Club for Growth’s political action committee has committed to running $2.2 million in anti-Marshall television spots starting in mid-June. The free-market, small-government group backed Huelskamp in Marshall’s first congressional race in 2016.

It has not formally endorsed Kobach, but its president, former Indiana Rep. David McIntosh, said Club for Growth has grown confident about Kobach’s general election chances and believes party affiliations ultimately will guide Kansas voters' decisions.

“When it becomes that, I think Kobach wins,” he said.

The Senate Leadership Fund, a GOP group with close ties to McConnell that works to protect the party’s Senate majority, has opposed Kobach from the start as a polarizing candidate who could lose the general election.

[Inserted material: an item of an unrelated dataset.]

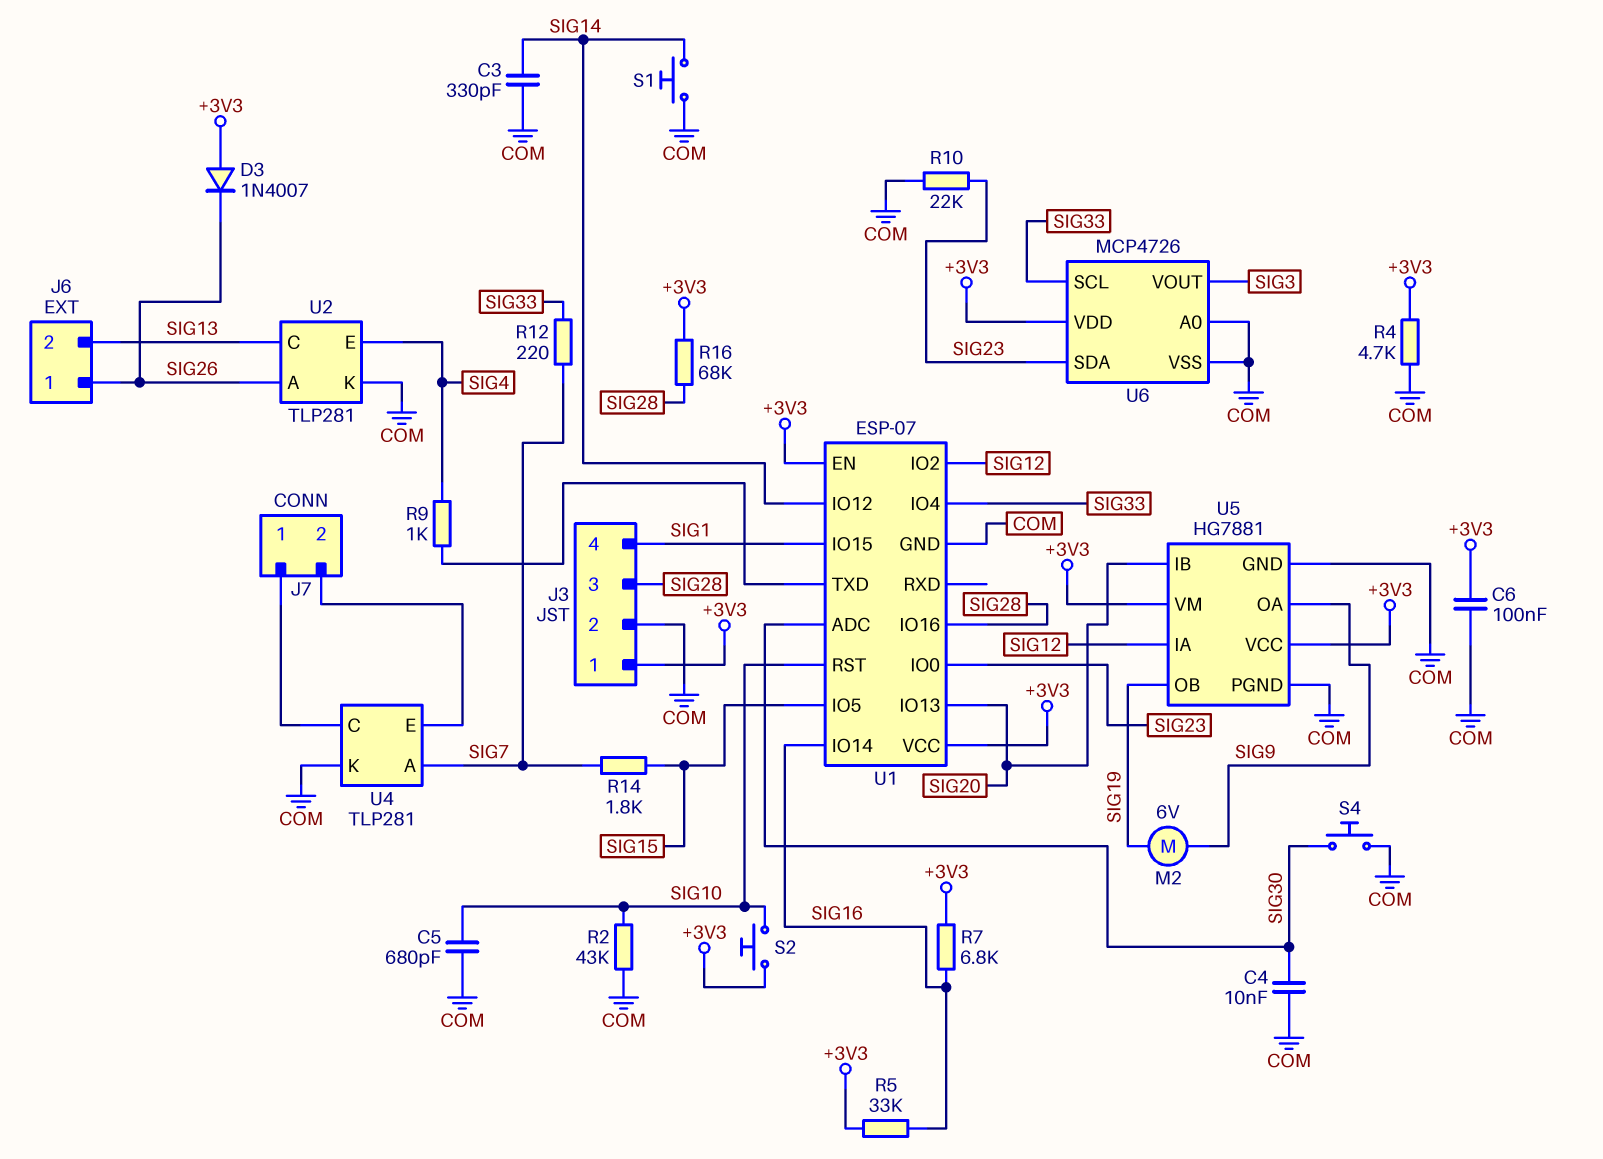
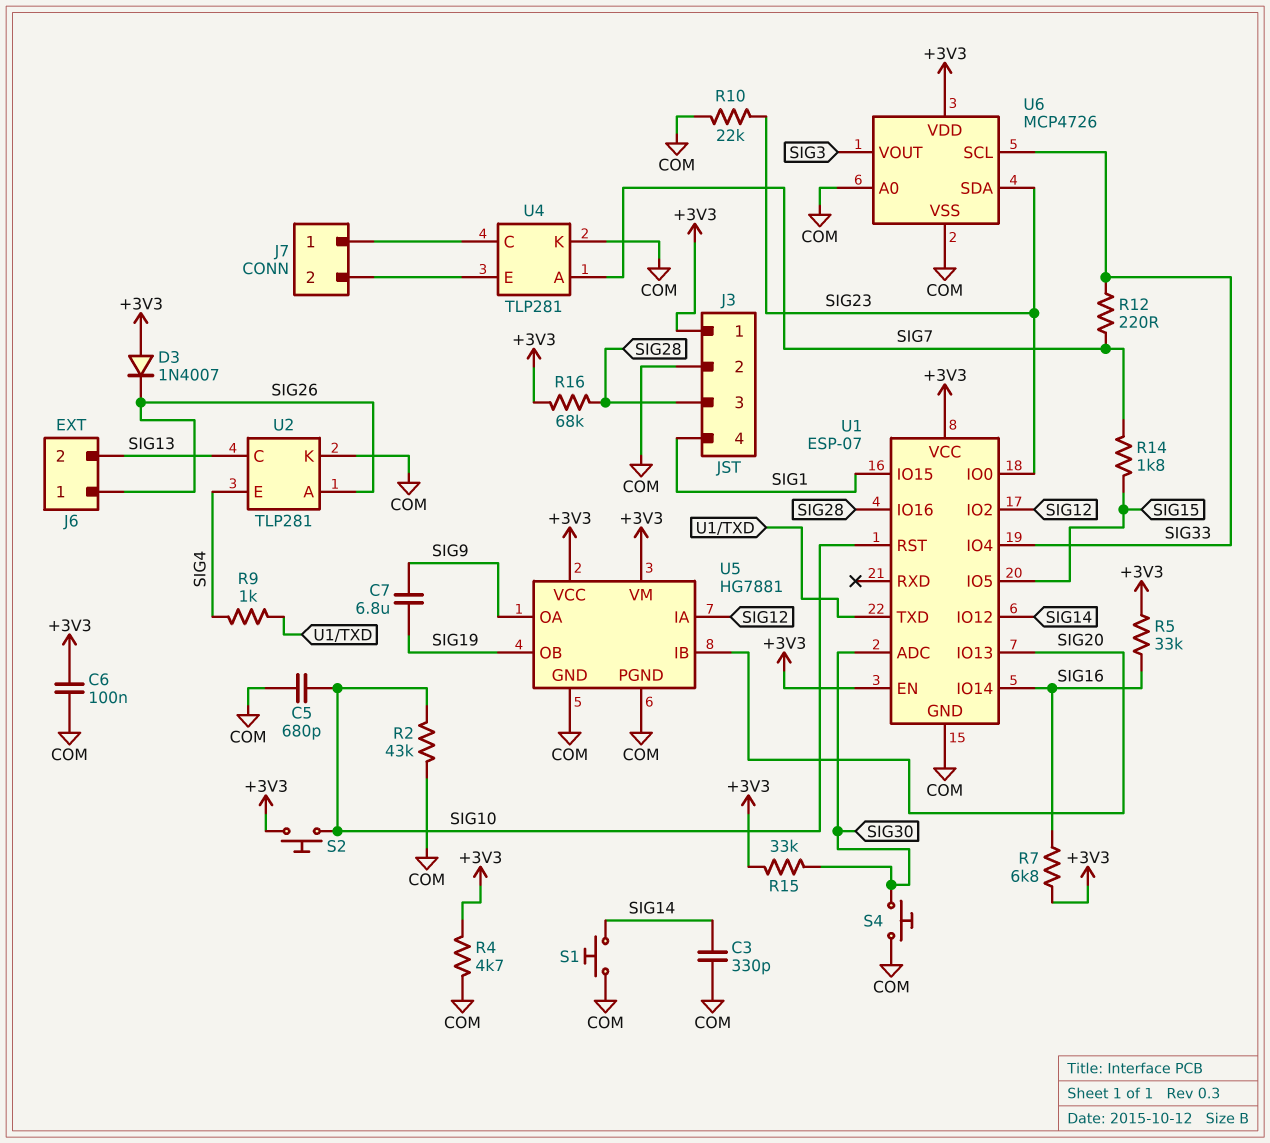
C4: 10nF (COM, SIG30) -> none
C7: none -> 6.8uF (SIG9, SIG19)
M2: motor 6V (SIG9, SIG19) -> none
R15: none -> 33k (+3V3, SIG30)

Asked if it might intervene in the primary, spokesman Jack Pandol said it hasn’t ruled anything out.

Yet one GOP strategist said Republicans are closely watching Hamilton, the plumbing company owner, who is largely funding his own campaign through loans. The strategist, speaking on condition of anonymity to describe internal GOP thinking about the race, said those searching for an alternative to Kobach appeared to be divided, leaving a path for a Kobach win.

One intervention has failed. Kansas GOP Chairman Mike Kuckelman sent letters to two other candidates last month urging them to drop out — Kansas Senate President Susan Wagle and Dave Lindstrom, a Kansas City-area businessman and former Kansas City Chiefs player. Neither did.

Kobach has remained mostly on his northeast Kansas farm, growing soybeans, hunting a turkey or two and connecting with supporters on Zoom and in Facebook live sessions.

He decries the effort to get Wagle and Lindstrom out of the race. His brand is popular enough among conservatives to give him a solid base as he sells himself as someone “not bound by the establishment.”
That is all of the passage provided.